A more famous mob, that supporting Sir Robert Muldoon and now (perhaps) assembling behind Winston Peters, could well prove to be similar in essence if not in specifics ‑ people who want to make their way and care little for those who cannot, more impatient at the restraints of government than seeking its support, intensely ambitious and intensely materialistic.
Apart from such peripheral matters as courtesy, charm and unfailing good temper, Sir Joseph is in some respects closer in spirit to Sir Robert than to any other politician who came after him. There is the same vaulting ambition and materialistic vision, the same sympathy with the aspirations of the ordinary bloke, the same love of position and of sitting behind the biggest desk, the same capacity to juggle with figures and dazzle with statistics. And, at least some have said, the same well-hidden sensitivity and capacity to be hurt, the same nagging awareness of humble origins. But the comparison should not be pushed too far; Sir Joseph was clearly a much nicer man.

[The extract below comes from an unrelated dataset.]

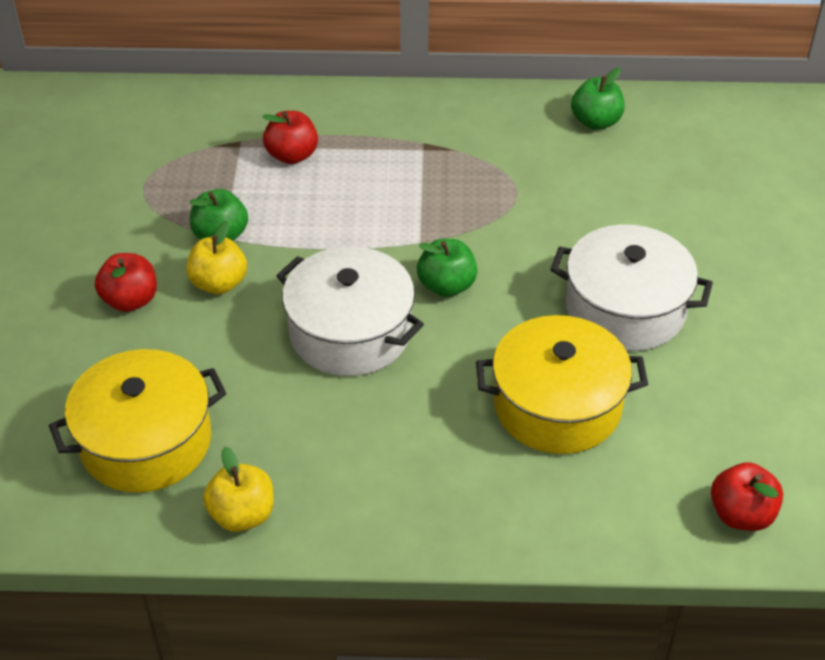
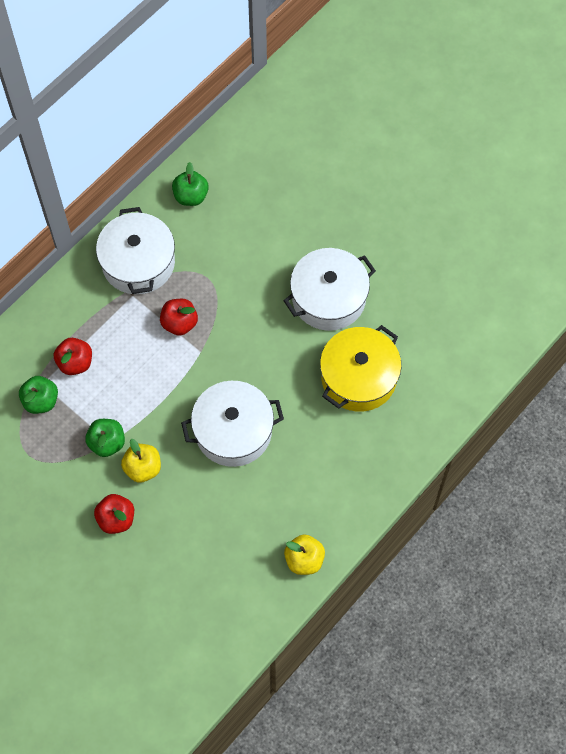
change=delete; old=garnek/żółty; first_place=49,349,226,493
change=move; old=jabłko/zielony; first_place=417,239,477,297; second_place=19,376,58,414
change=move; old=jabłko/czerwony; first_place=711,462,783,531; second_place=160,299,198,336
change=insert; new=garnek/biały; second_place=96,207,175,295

Suppose, though, to return to the sub-plot, that we are now entering upon a new period of stagnation and vacillation and that we get tired of it. Whom will we call upon to cut through the tangled knot and get us moving again? Sir Winston?
Bill Oliver is a former professor of history at Massey University. He edited the first edition of the Oxford Dictionary of New Zealand History and the first instalment of the Dictionary of New Zealand Biography.